God has blessed me with a good memory, and the chance to learn music of several different styles. Thursday morning I was at work with my mom. She had me making enrollment packets that I do every year. I was in the library putting 500 packets together, all by myself. At first I wished that I had CD player or something of that sort. And then, I had a thought, or I guess really it wasn't a thought, it was an instinct. I started to sing praise songs, hymns, camp songs, kids songs. Any song that popped into my head came out my mouth. I got to stand (at work mind you) and praise God. I was not only praising God during the work day, I was worshiping on a High School Campus. It was so phenomenally awesome, I can't describe it.
I was almost angry when someone came in and I had to stop singing. I continued to sing in my head, but I could no longer raise my voice to God. Speaking about praying and worshiping on campus brings me to another point.
At graduation, the top ten or eleven people of each class are given part of the program, to speak, sing, or whatever. I chose to give the invocation. After the graduates had all filed in, before anyone sat down, I moved to the mike, and prayed. I prayed on at the graduation of a class from a public high school. And I never thought twice about it. I was excited, nervous. I was pumped because my older sister said the invocation at her graduation. I was thrilled because I got to share a verse that had recently calmed several fears of mine.
Proverbs 16:3 says "Commit to the Lord whatever you do and your plans will succeed."

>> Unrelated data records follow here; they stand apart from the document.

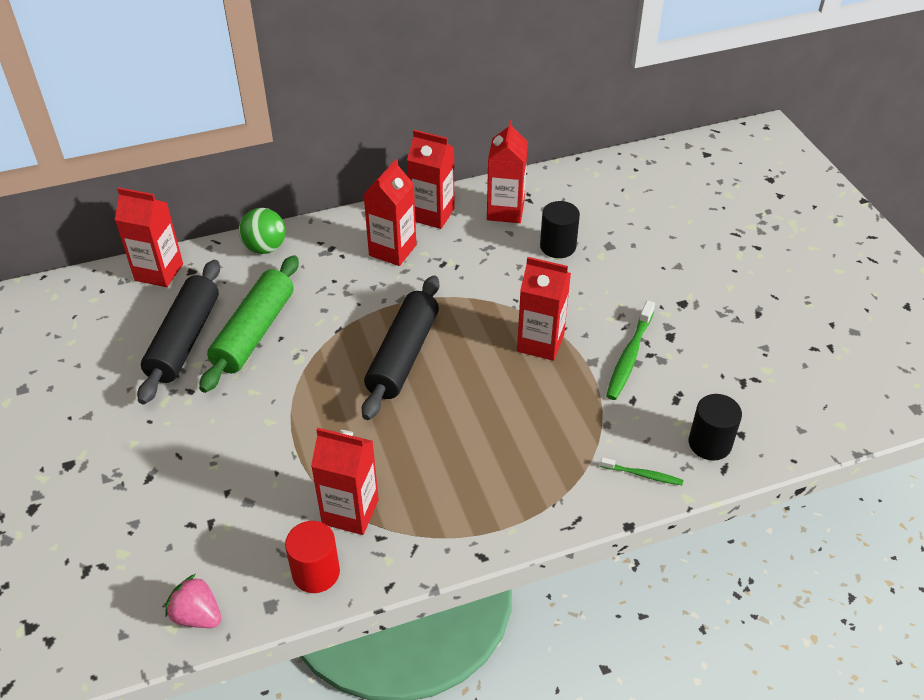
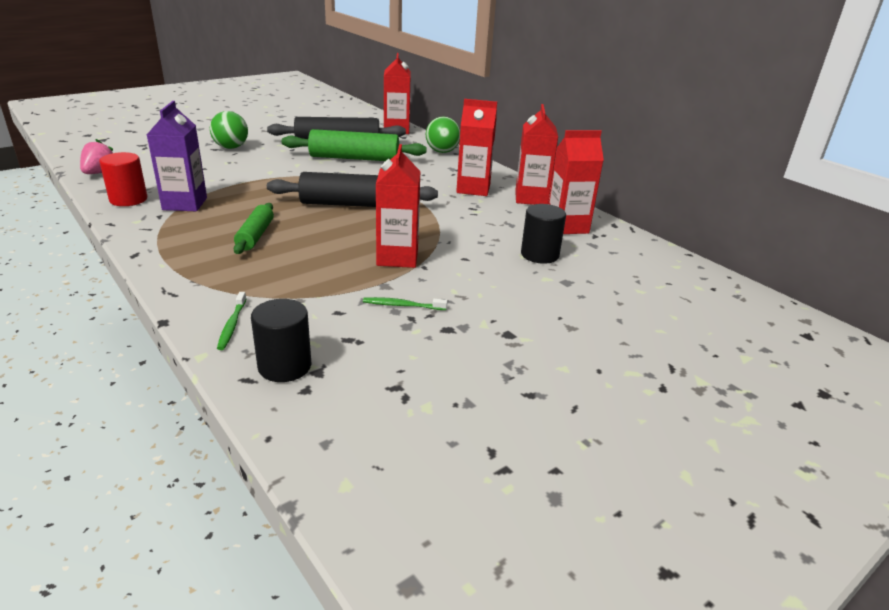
camera: 70 degrees right, 15 degrees down
(152, 458) = (231, 147): none -> green ball
(350, 512) = (185, 204): red carton -> purple carton
(462, 448) = (255, 235): none -> green rolling pin
(629, 356) = (403, 305): green toothbrush -> green toothbrush, size x0.57

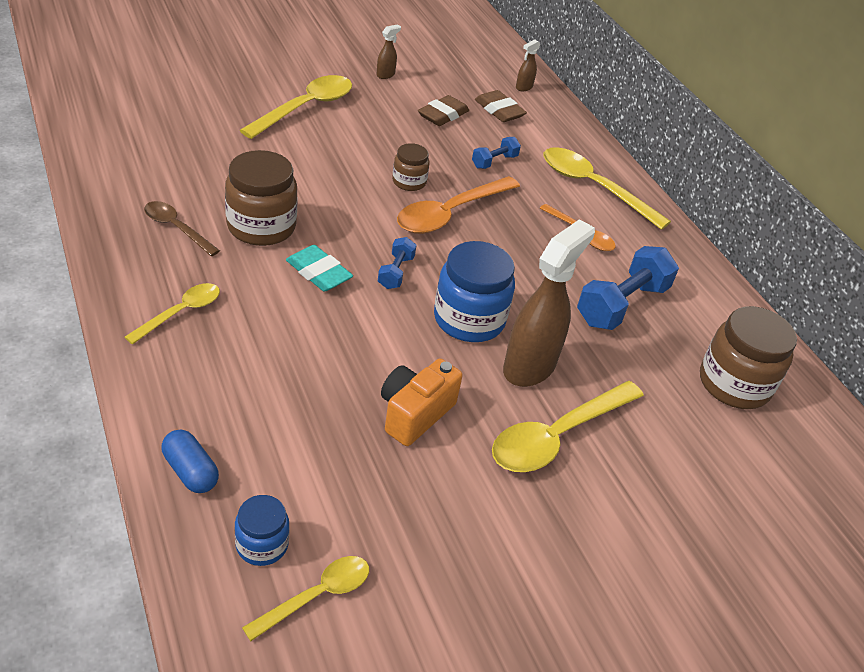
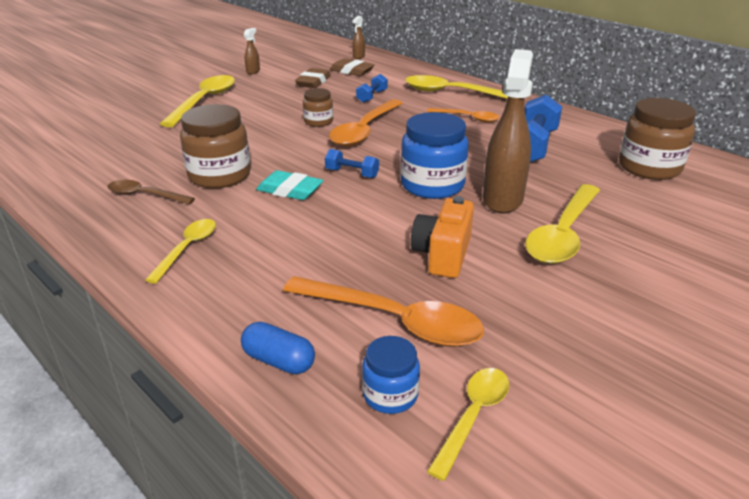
camera: 15 degrees left, 10 degrees down
(316, 471) = (394, 320): none -> orange spoon
(396, 272) = (352, 173): blue dumbbell -> blue dumbbell turned 60 degrees counterclockwise

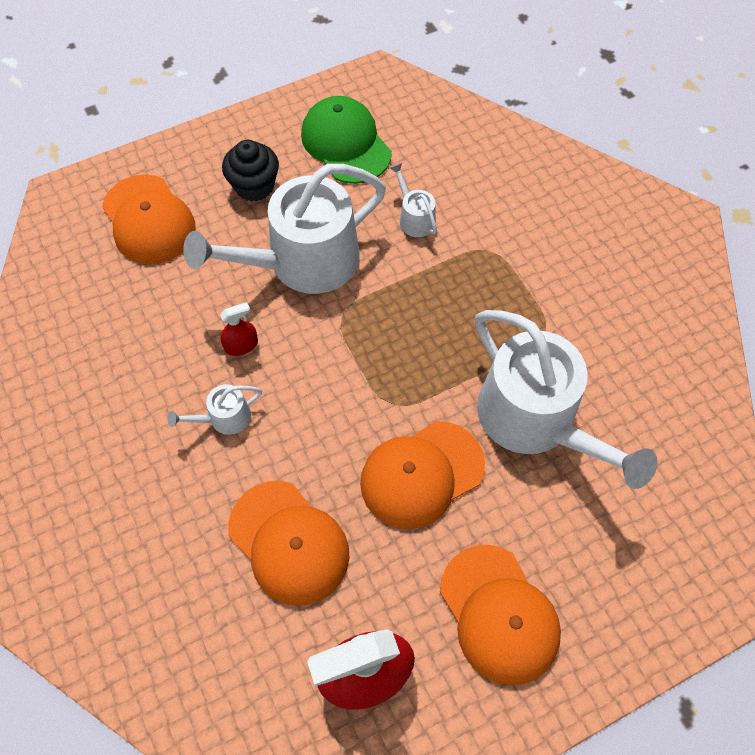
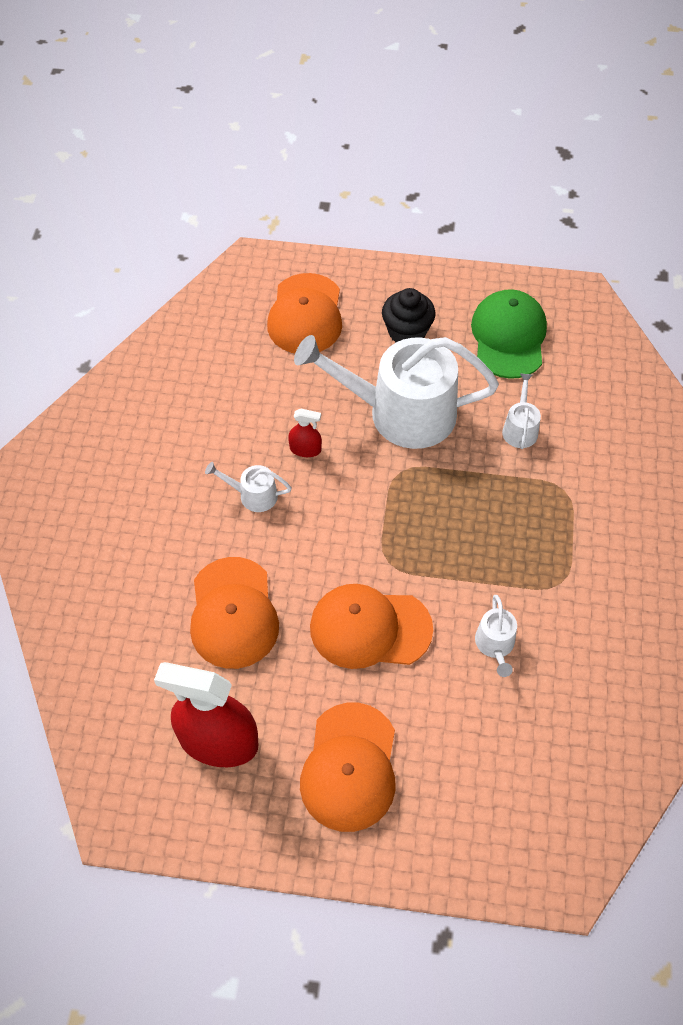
camera: 35 degrees right, 5 degrees down
(535, 419) = (495, 644): white watering can -> white watering can, size x0.42

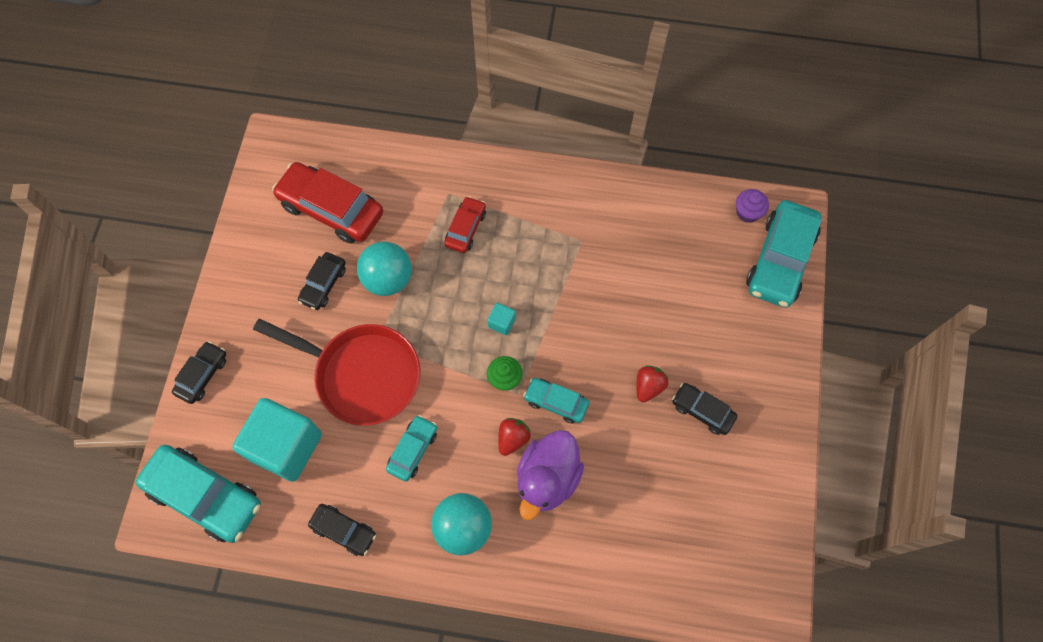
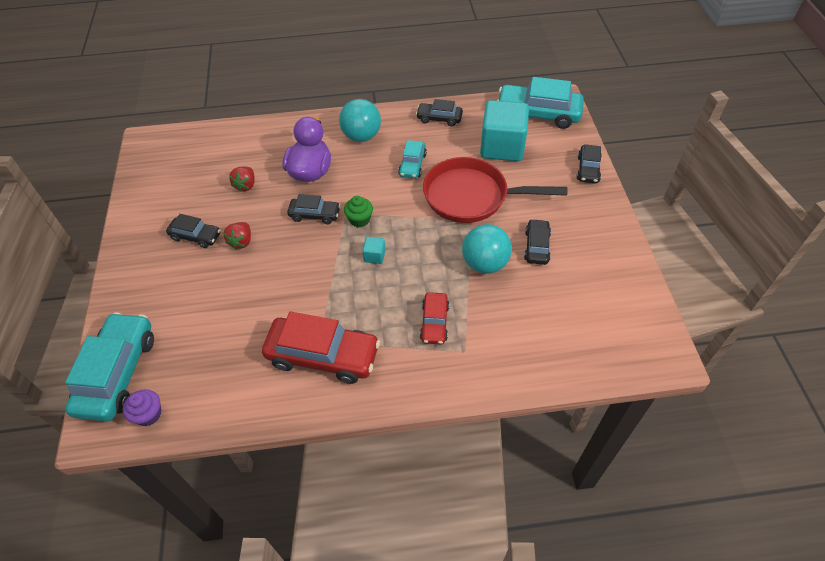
camera: 165 degrees right, 15 degrees down
(331, 209) = (567, 307): red car -> red car (323, 356)
(512, 438) = (342, 187): red strawberry -> red strawberry (246, 185)
(556, 402) = (315, 215): turquoise car -> black car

I love that verse, and I got to share it will my class, and somewhere between 400 and 500 people. And I didn't even think about how lucky I was until someone mentioned it. A family friend (I've known him all his life) came up to me at the party and said "That was SO cool!! Tasha you did AWESOME!!" And I was like, "Thanks, what are you talking about?" And, completely astonished, he said "You prayed. And I public school's graduation." I said, "Oh, yea, cool huh?" I'd never thought about how lucky it was that I got to do that. I took it for granted. But there are places in the world where the mere mention of Jesus' name is punishable by death. And worse yet, in the United States, in the land of the free, there are places where Christians can't pray in public. It amazes me, saddens me, and makes me ashamed to think that I took for granted a freedom that soldiers have fought and died for. Especially since my nephew, a Marine, just went to Cuba for four months.
This doesn't really have a point, but think about all the freedoms we have, and what the price of those freedoms was. 'Free' for you just means someone else paid for it. We are 'free' because soldiers fought and died. And we are 'free' because God sent His Son to die for us. 'Free' for us has cost countless men their lives....it should be something that we are grateful and appreciative of.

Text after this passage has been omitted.